LAM/MPI logo

LAM/MPI General User's Mailing List Archives

  |   Home   |   Download   |   Documentation   |   FAQ   |   all just in this list

From: Yu-Cheng Chou (cycchou_at_[hidden])
Date: 2004-11-12 14:20:43


Hi,
my matrix multiplication c code looks like this:
---------------------------------------------------------------------------
#include <mpi.h>
#define NRA 300
#define NCA 300
#define NCB 300
    .
    .
    .
int main(int argc, char *argv[]) {
    double **a, **b, **c;
        .
        .
        .
    MPI_Init(&argc, &argv);
    MPI_Comm_size(MPI_COMM_WORLD, &numtasks);
    MPI_Comm_rank(MPI_COMM_WORLD, &taskid);
        .
        .
        .
    a = (double **)malloc(NRA*sizeof(double *));
    for(i=0; i<NRA; i++) {
        a[i] = (double *)malloc(NCA*sizeof(double));
    }

    b = (double **)malloc(NCA*sizeof(double *));
    for(i=0; i<NCA; i++) {
        b[i] = (double *)malloc(NCB*sizeof(double));
    }

    c = (double **)malloc(NRA*sizeof(double *));
    for(i=0; i<NRA; i++) {
        c[i] = (double *)malloc(NCB*sizeof(double));
    }
    
    if(taskid == MASTER) {
        // initialize matrix a and matrix b
            .
            .
            .
        // send matrix data to worker processes
            .
            .
            .
    }
    else {
        // receive matrix data from master process
            .
            .
            .
    }

    // for both master and worker processes -- matrix calculation
    for(k=0; k<NCB; k++) {
        for(i=0; i<rows; i++) {
            c[i][k] = 0.0;
            for(j=0; j<NCA; j++) {
                c[i][k] = c[i][k] + a[i][j]*b[j][k];
            }
        }
    }

    if(taskid == MASTER) {
        // receive results from worker processes
            .
            .
            .
    }
    else {
        // send results to master process
            .
            .
            .
    }

    // free all dynamically allocated memories
    for(i=0; i<NRA; i++) {
        free(a[i]);
    }
    free(a);

    for(i=0; i<NCA; i++) {
        free(b[i]);
    }
    free(b);

    for(i=0; i<NRA; i++) {
        free(c[i]);
    }
    free(c);
    
    MPI_Finalize();

    return 0;
}
---------------------------------------------------------------------------

When I run this program on two machines, error message like this came out.

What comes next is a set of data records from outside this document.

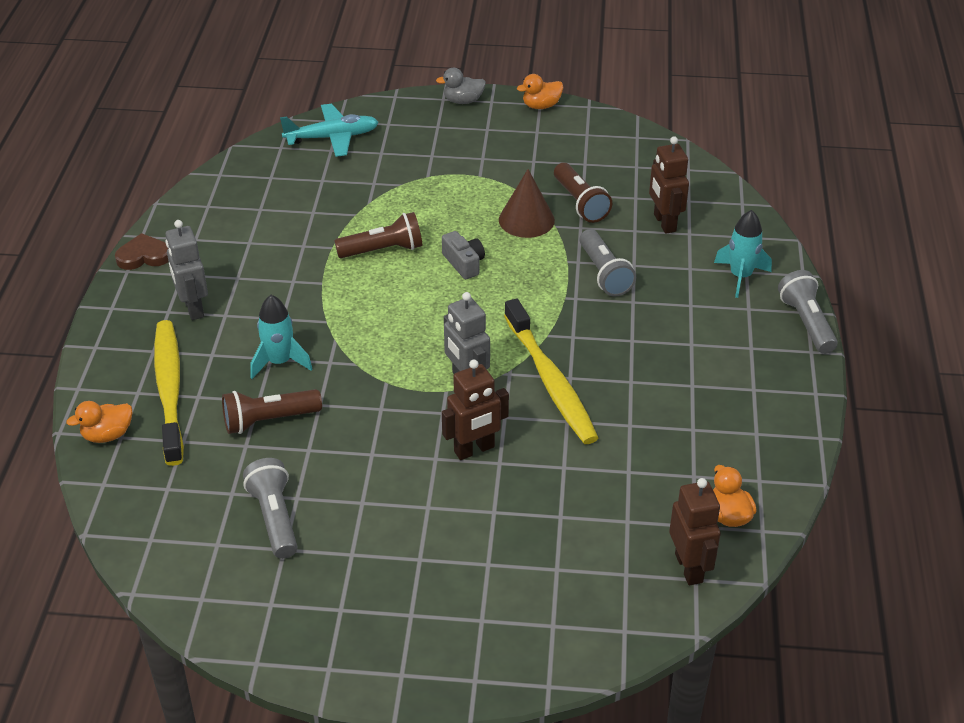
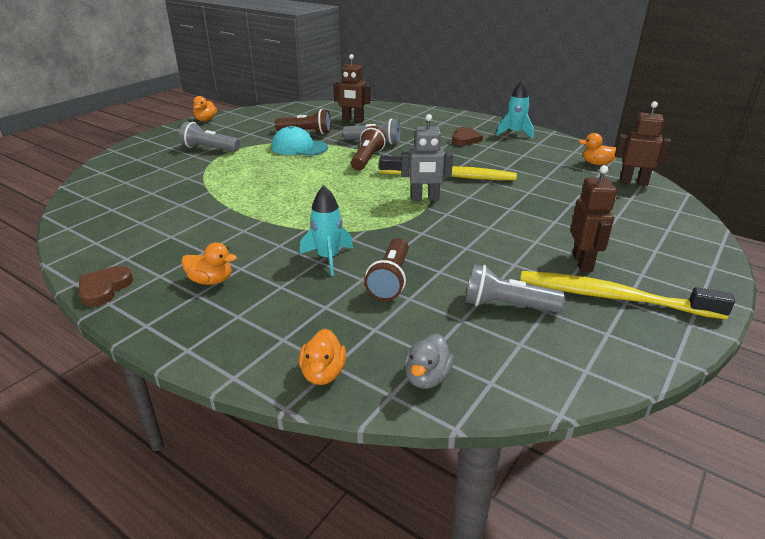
camera: 60 degrees left, 10 degrees down
(169, 390) = (301, 319): yellow toothbrush -> yellow toothbrush (612, 297)
(193, 308) = (211, 281): grey robot -> orange duck
(332, 138) = (113, 178): turquoise plane -> none
(383, 250) = (261, 191): brown flashlight -> brown flashlight (367, 159)
(463, 101) = (160, 135): grey duck -> grey duck (427, 377)
(464, 263) = (312, 172): grey camera -> none
(474, 450) = (492, 212): brown robot -> brown robot (582, 263)
(526, 220) = (299, 147): brown cone -> turquoise cap
(698, 353) = (465, 139): none -> brown heart
(740, 276) = (417, 117): turquoise rocket -> turquoise rocket (515, 133)
(806, 323) = (467, 115): grey flashlight -> grey flashlight (209, 149)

---------------------------------------------------------------------------
Rank (0, MPI_COMM_WORLD): Call stack within LAM:
MPI_Recv: process in local group is dead (rank 0, MPI_COMM_WORLD)
Rank (0, MPI_COMM_WORLD): - MPI_Recv()
Rank (0, MPI_COMM_WORLD): - main()

One of the processes started by mpirun has exited with a nonzero exit
code. This typically indicates that the process finished in error.
If your process did not finish in error, be sure to include a "return
0" or "exit(0)" in your C code before exiting the application.

PID 4672 failed on node n1 (169.237.108.13) due to signal 9.
---------------------------------------------------------------------------

Any hint for that?